Uma cimeira dedicada às matérias-primas essenciais para as tecnologias modernas, abrangendo sectores estratégicos como as telecomunicações, o sector aeroespacial e militar e as indústrias de defesa.

O vice-presidente JD Vance disse que os Estados Unidos já assinaram acordos bilaterais sobre minerais raros, mas pretendem construir uma coligação de aliados, segundo avança a RFI

Le Pays” escreve que, nestas negociações, os países africanos precisam de ser capazes de exercer influência junto de um Donald Trump insaciável, que não olha a meios para atingir os fins.

O diário independente cita ainda o caso da República Democrática do Congo, fragilizada pela situação de segurança na sua região leste, sublinhando que se espera que as autoridades em Kinshasa não sejam forçadas a vender os recursos do país para externalizar a sua segurança.

Para além da RDC, participaram ainda nesta cimeira o Quénia, a Guiné-Conacri e Angola, que se fez representar pelo embaixador do país nos Estados Unidos da América.

De acordo com a imprensa angolana, Agostinho Van-Dúnem reuniu-se com representantes governamentais de diversos países e organizações internacionais para promover a cooperação internacional no domínio dos minerais críticos, bem como o reforço das cadeias globais de fornecimento de forma segura, transparente e sustentável.

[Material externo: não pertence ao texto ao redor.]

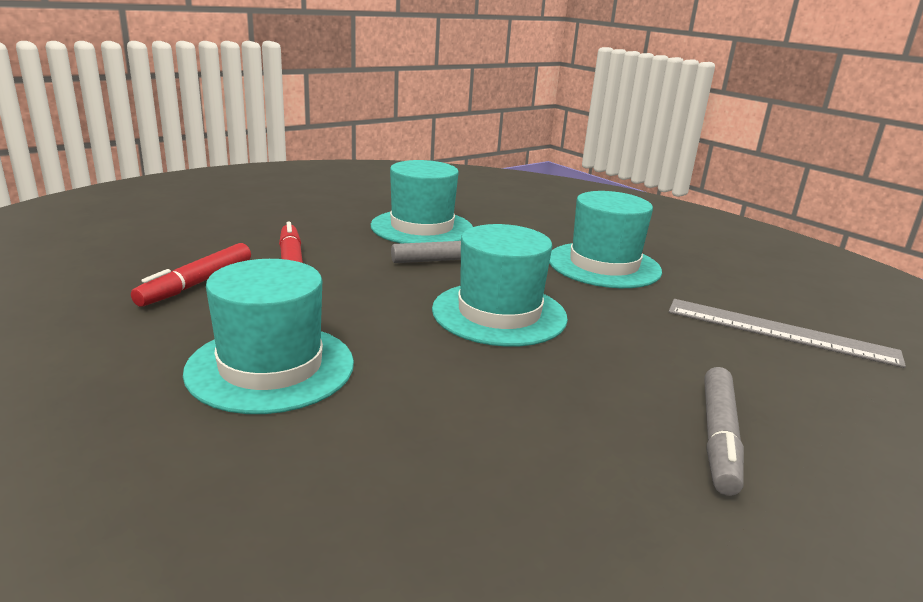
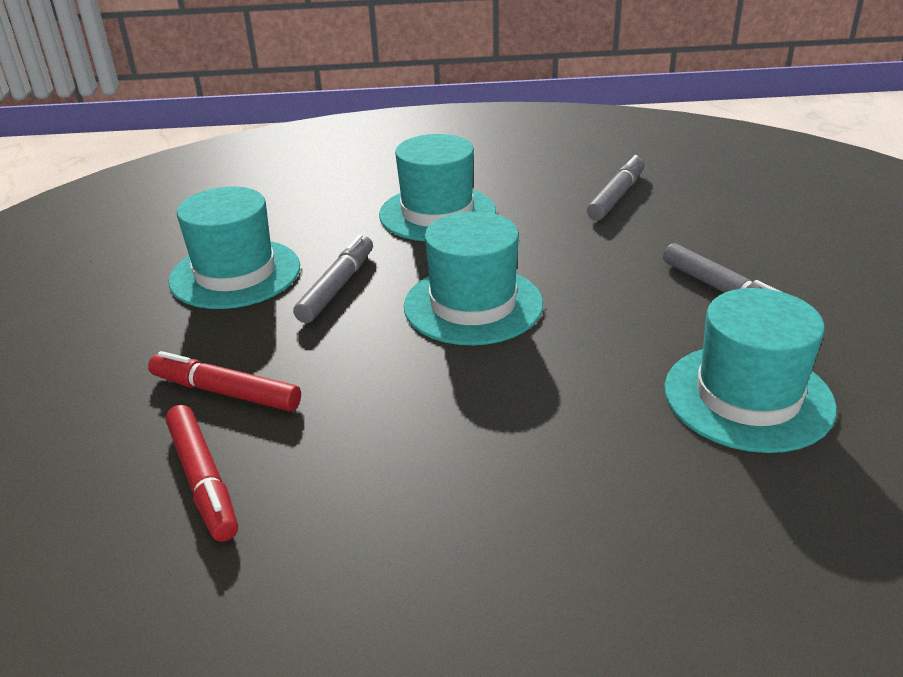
camera: 50 degrees left, 10 degrees up
(271, 367) = (455, 474): turquoise hat -> turquoise hat (748, 397)
(780, 331) = (616, 196): grey ruler -> grey marker

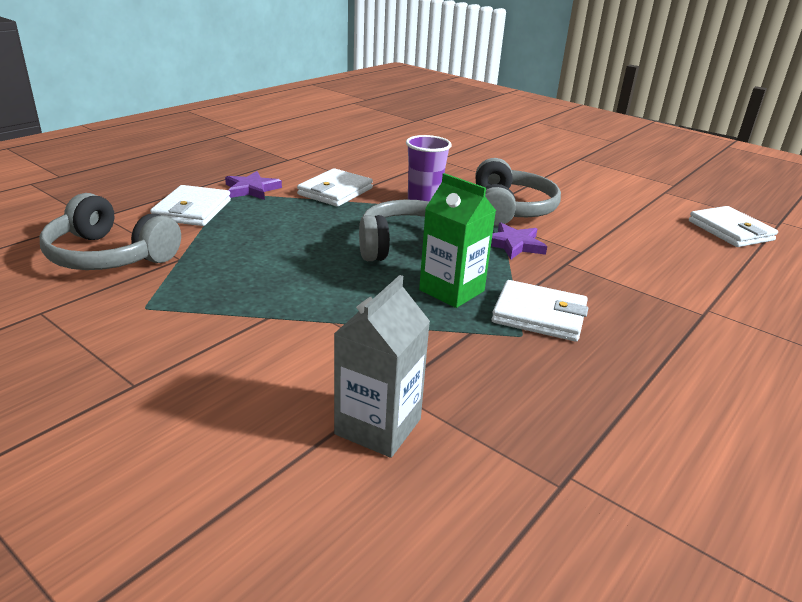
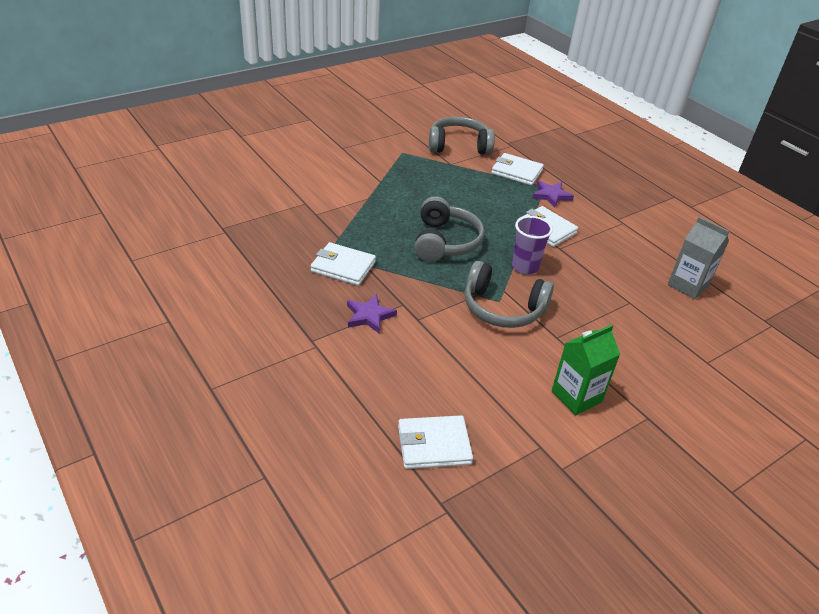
camera: 105 degrees right, 10 degrees up
(109, 256) = (459, 146): grey headphones -> grey headphones turned 45 degrees clockwise
(378, 426) = (283, 195): grey carton -> grey carton (688, 285)
(451, 290) = (384, 243): green carton -> green carton (576, 396)
(514, 245) = (438, 288): purple star -> purple star (369, 316)
(539, 315) = (343, 267): white wallet -> white wallet turned 75 degrees clockwise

As autoridades europeias também marcaram presença na reunião, na esperança de chegar a um acordo com a administração Trump sobre os elementos de terras raras.

O Comissário Europeu Stéphane Séjourné representou a União Europeia nas discussões ministeriais, que incluíram delegações da Índia, Coreia do Sul, Israel e Japão.

A UE pretende coordenar acções com os americanos para evitar a concorrência desenfreada no estrangeiro, como é o caso da Austrália, rica em recursos naturais.